I have a scenario where, at the access layer, we have 25 MS 125 switches; each switch is connected with two fibers, one to each switch in the SW-CORE stack, forming a Port-channel with 20G speed.
The SW-CORE stack is composed of two MS425-32 switches running MS version 16.8.
The problem is that when any switch in the stack is powered off, whether it's the active switch or a member switch, it seems transparent to the endpoints (tested with ICMP, pinging another machine on the same VLAN but on different access switches, i.e., traffic passes through the SW-CORE stack). However, when we power on any of these switches, whether it's the active or member switch, it causes a downtime of about 5 minutes (this downtime only occurs when the switch that was turned off is powered on again, whether it's the active or member switch).
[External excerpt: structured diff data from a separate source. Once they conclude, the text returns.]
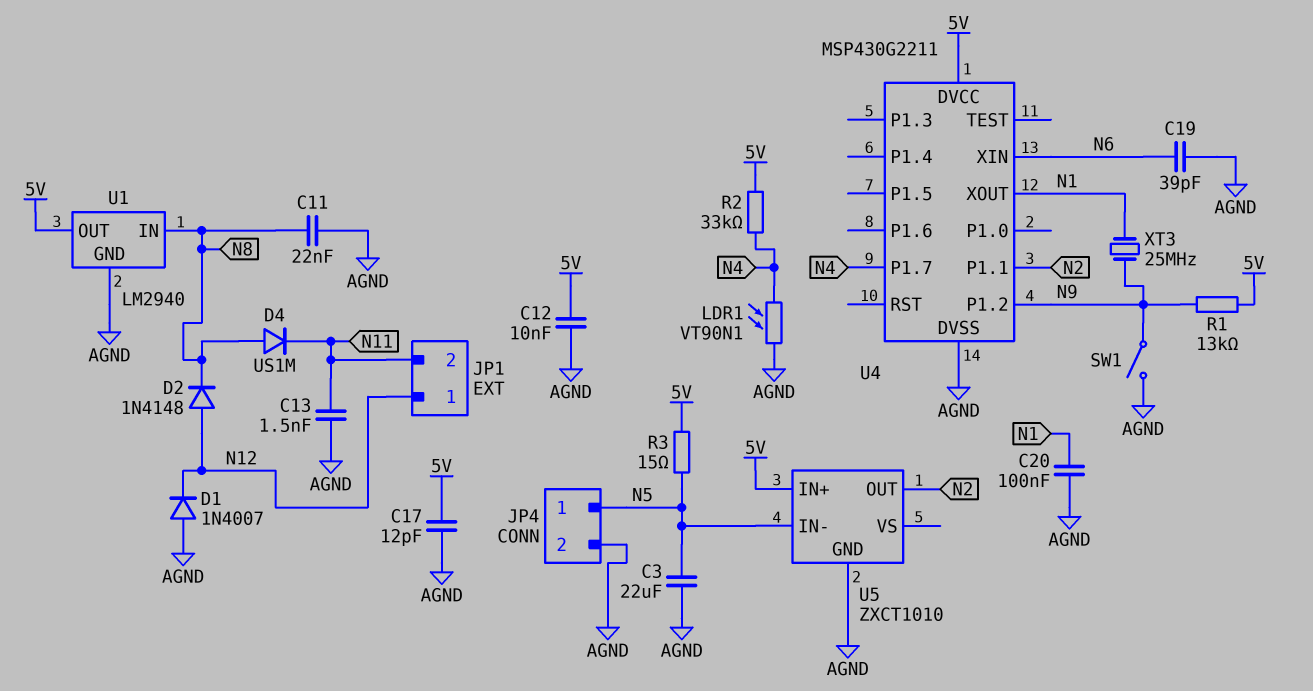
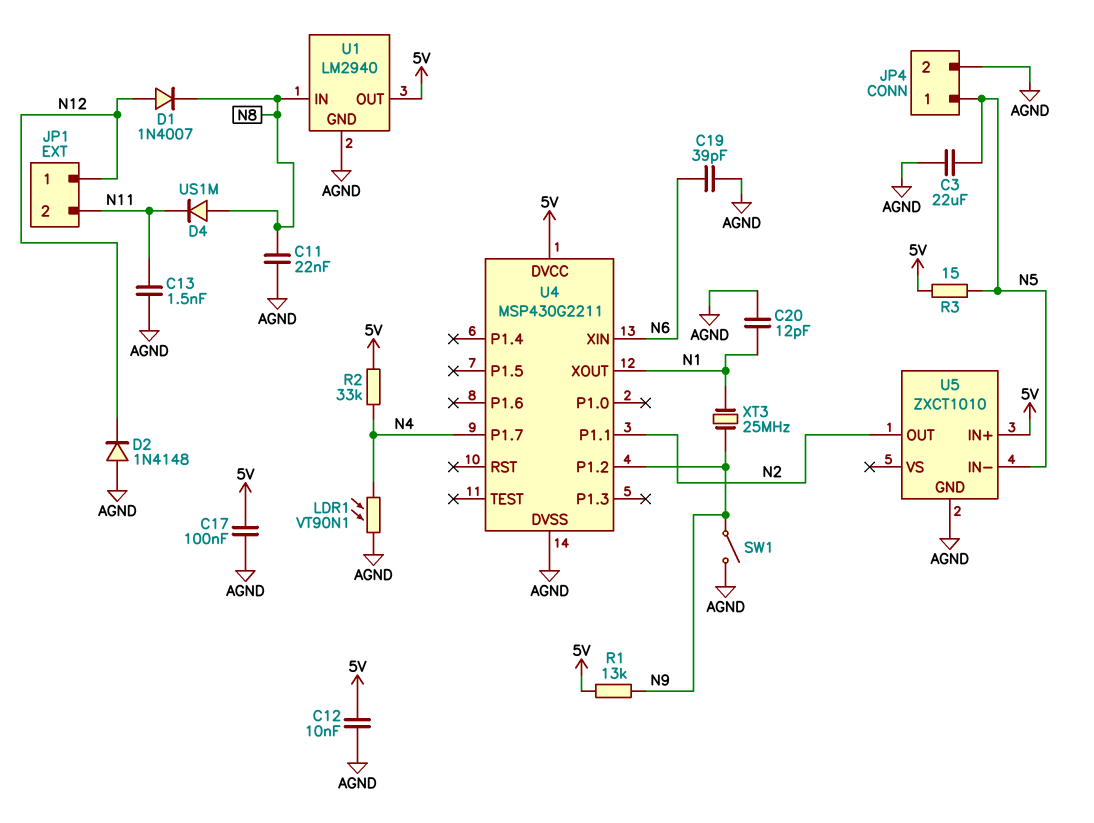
C17: 12pF (5V, AGND) -> 100nF (5V, AGND)
C20: 100nF (AGND, N1) -> 12pF (AGND, N1)
D1: diode 1N4007 (A AGND, K N12) -> diode 1N4007 (A N12, K N8)
D2: diode 1N4148 (A N12, K N8) -> diode 1N4148 (A AGND, K N12)

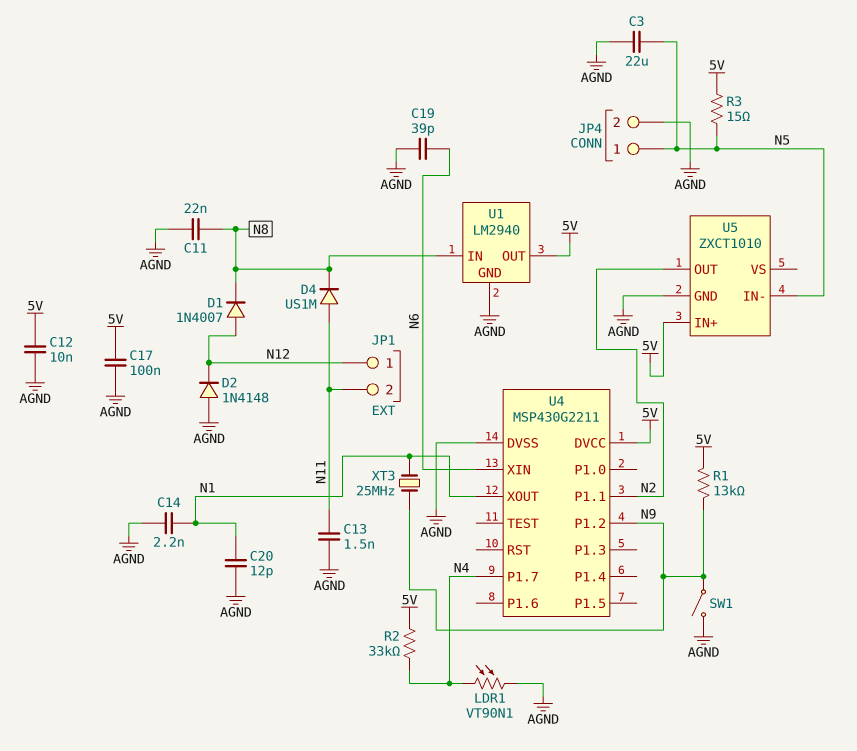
C14: none -> 2.2nF (AGND, N1)
D4: diode US1M (A N8, K N11) -> diode US1M (A N11, K N8)

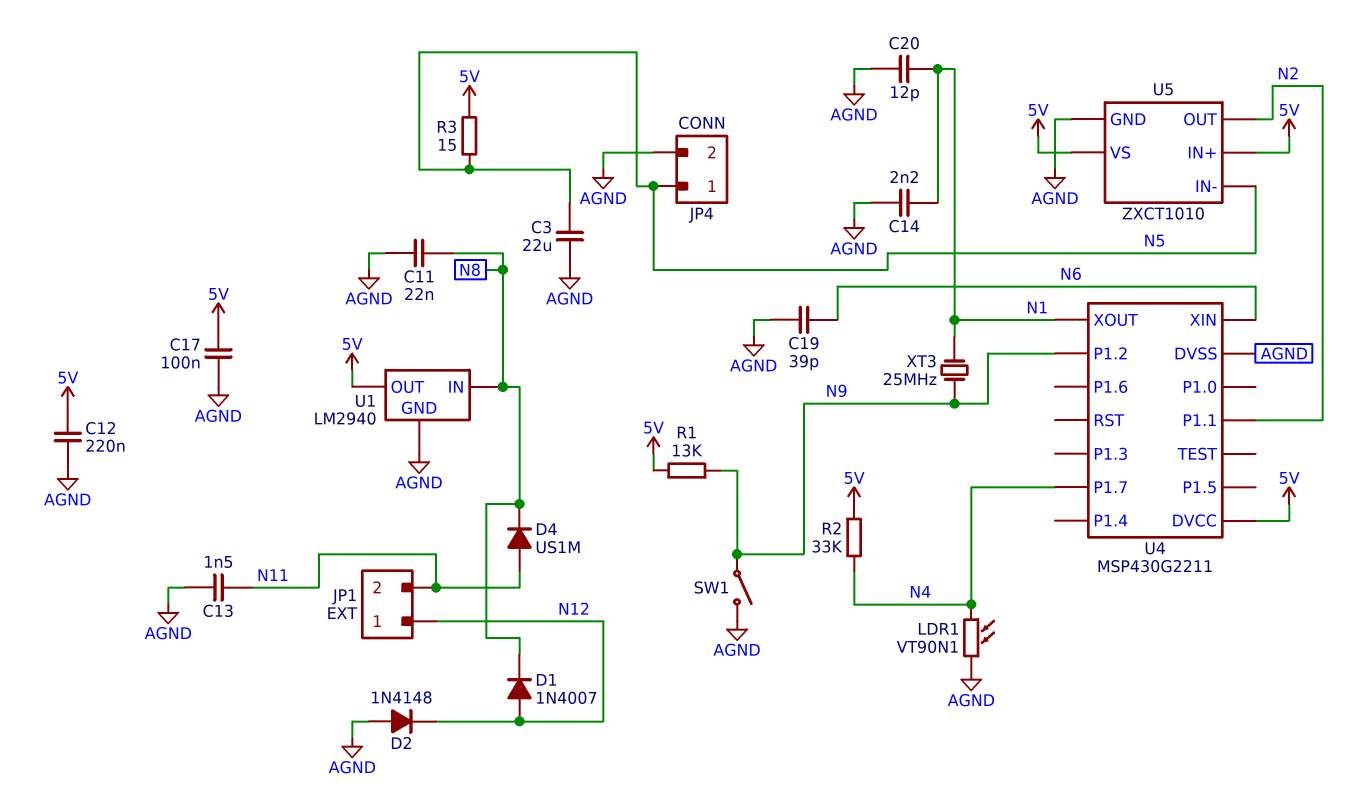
C12: 10nF (5V, AGND) -> 220nF (5V, AGND)
U5 pin VS: none -> 5V

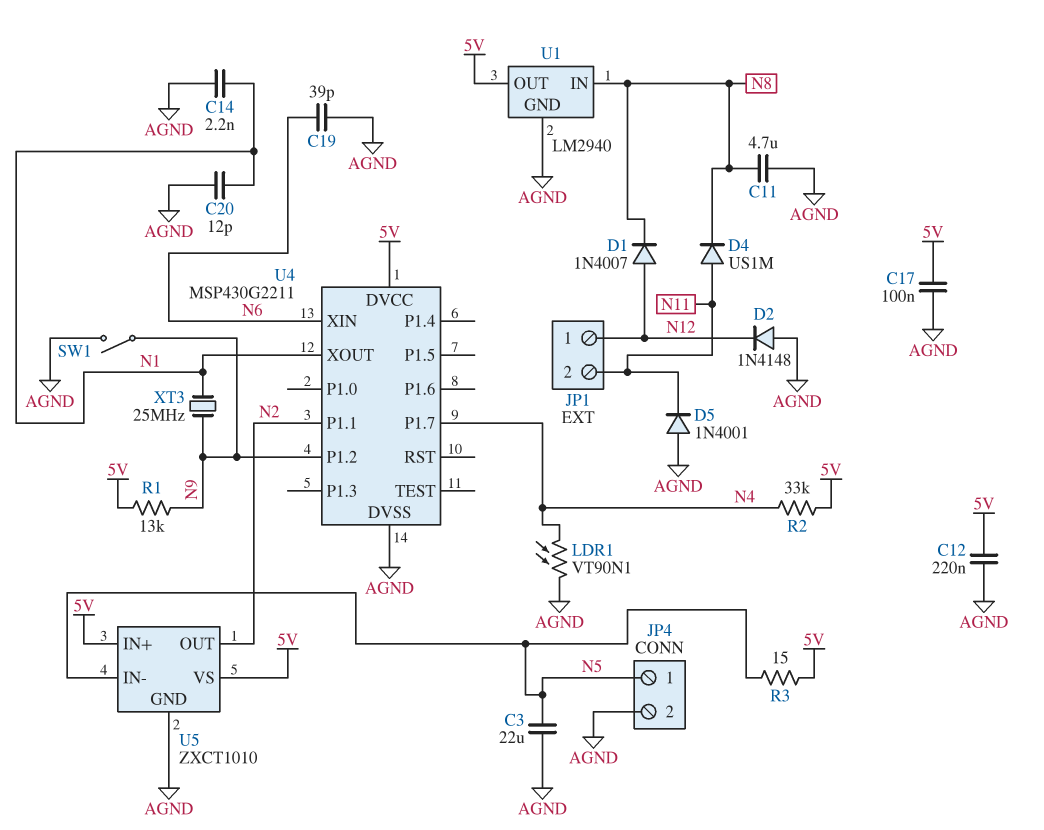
C11: 22nF (AGND, N8) -> 4.7uF (AGND, N8)
C13: 1.5nF (AGND, N11) -> none
D5: none -> diode 1N4001 (A AGND, K N11)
I have opened a case with Meraki, but it hasn't been helpful. We escalated the case, and the engineer mentioned that Meraki does not support Stateful Switch Over (SSO) like the Catalyst switches and that there would indeed be downtime when a switch is powered back on.
In my research, I found two bugs that have been fixed:
Cross-stack LACP bundles experiencing a switch reboot will cause the remaining online port to experience an outage of up to 30 seconds. The same is seen again when the switch comes back online (present since MS 10), fixed in 16.1.
A stack containing more than 10 LACP bundles may encounter a brief network loop when a stack member is rebooted (present since MS 15), fixed in 16.8.
My switch infrastructure is composed of two MS425-32 switches in the CORE layer stack and 25 MS125 access switches, all running MS version 16.8.
Has anyone faced a similar issue?